Ray Bradbury Center
The Ray Bradbury Center is a publicly accessible, single author archive in the US dedicated to scholarship on the work of American author and screenwriter Ray Bradbury. It is located in Robert E. Cavanaugh Hall on the campus of the Indiana University Indianapolis in Indianapolis, Indiana. The center is home to more than 100,000 pages of published and unpublished literary works stored in thirty-one of the author's filing cabinets; forty years of Bradbury's personal and professional correspondence ; and author's copies of Bradbury books, including extensive foreign language editions, and his working library.
History
The center was founded in 2007 by Bradbury scholars Jonathan R. Eller and William F. Touponce. Eller had met and befriended Bradbury while teaching at the United States Air Force Academy, which was hosting a science fiction conference. In 1993, Eller relocated to what was then Indiana University–Purdue University Indianapolis to teach, where Touponce was already on the faculty. In 2007, with material support from Bradbury's principal bibliographer Donn Albright that had begun the 1980s, Eller and Touponce persuaded the university to establish the then Center for Ray Bradbury Studies in order to help preserve Bradbury's legacy and to bring his life and work into the literary and academic mainstream.When Bradbury died, in 2012, Albright, to whom Bradbury had bequested hundreds of his books and thousands of pages of his manuscripts and related materials, passed on much of his bequest to the center. This led the Bradbury family to gift their father's office and a lifetime of his awards and mementos to the center as well. The Center subsequently received over 18,000 pounds of artifacts, shipped from Bradbury's home in Los Angeles.

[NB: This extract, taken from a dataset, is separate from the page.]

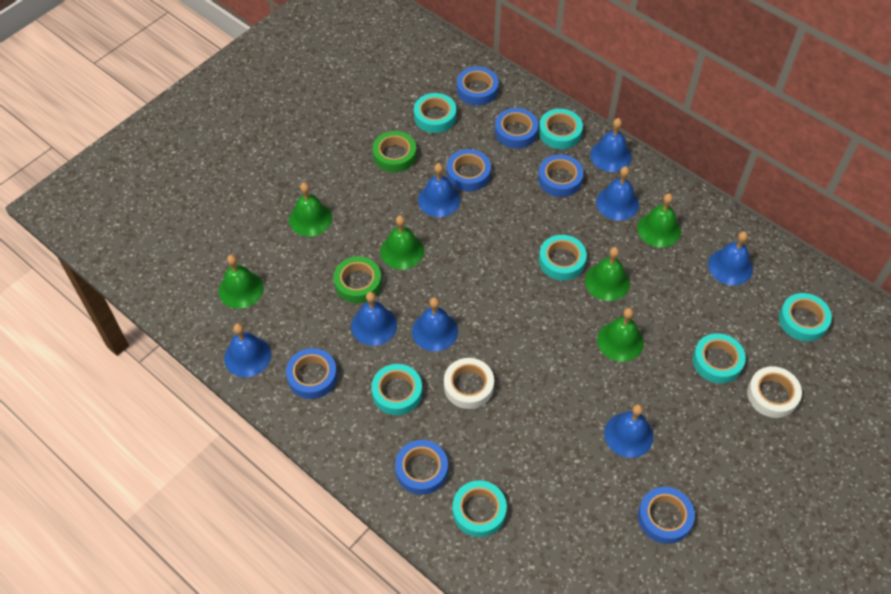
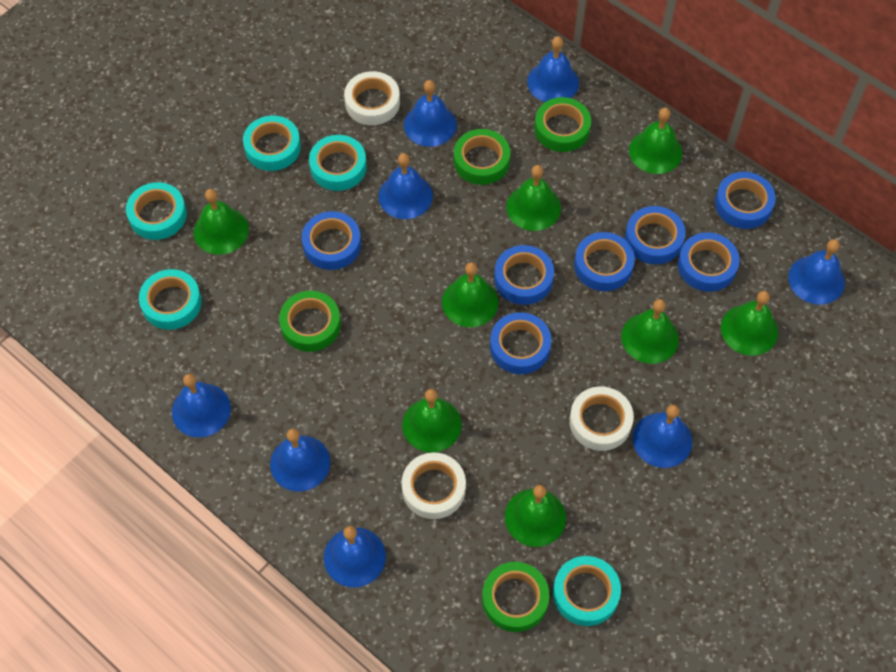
green bell: 6 -> 8
green tape: 2 -> 4
turquoise tape: 7 -> 5
white tape: 2 -> 3

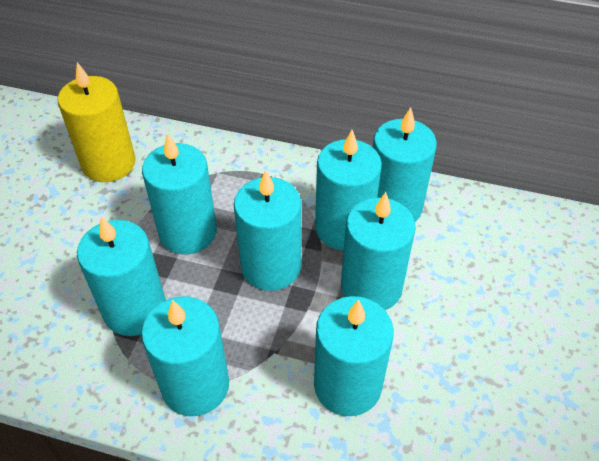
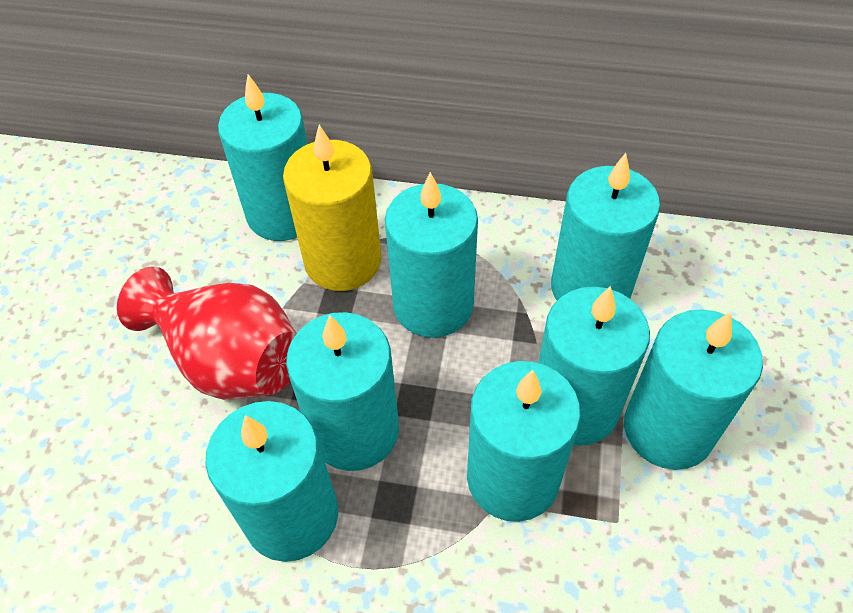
red vase: 0 -> 1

The Center occupies a 4400 square foot perimeter within which is a 1500 square foot secure perimeter. The Center functions as an archival processing facility, research center, and conference center. It includes a recreation of Ray Bradbury's basement office from his home in Los Angeles, with entirely original artifacts.
Collections
The center has recreated Bradbury's basement office as it evolved in his home in Los Angeles, including original furniture such as his writing desk, paint table, bookshelves, and chairs. Also housed are thirty-one of the author's filing cabinets, forty years of his personal and professional correspondence, extensive foreign language editions of his works in forty languages, and his working library.Highlights among the broader collection of papers and artifacts include a number of national awards; a Mars flag that rode in the Space Shuttle Discovery; a replica of the Nautilus from the 1954 Walt Disney production of Jules Verne’s Twenty Thousand Leagues Under the Seas, sculpted by Disney Imagineers and gifted to Bradbury in the 1960s; the prop jar used in the Alfred Hitchcock Hour adaptation of Bradbury's short story "The Jar;" and an asbestos-bound edition of Fahrenheit 451. The awards held at the center include four of Bradbury's five Hugo Awards, his Daytime Emmy for The Halloween Tree, his Pulitzer Prize Special Citation, and his National Medal of Arts
''The New Ray Bradbury Review''
In 1952, William F. Nolan published what stands as a predecessor to the current Review, a one-volume Ray Bradbury Review, which included articles, stories, book reviews, and an index of Bradbury's work. The New Ray Bradbury Review is the central publication of the center, having been established in 2008 and edited by William Touponce. It has a broad scope and is designed primarily to study the impact of Ray Bradbury's writings on American culture. Over its run it has also been edited by Jonathan Eller and Bradbury scholar Phil Nichols, who also hosts the Bradbury 100 podcast and Bradbury 101 video series.Volumes 1–6, from 2008 to 2019, were published by Kent State University Press. As of volume 7, it has moved to an open access online format, edited by Nichols.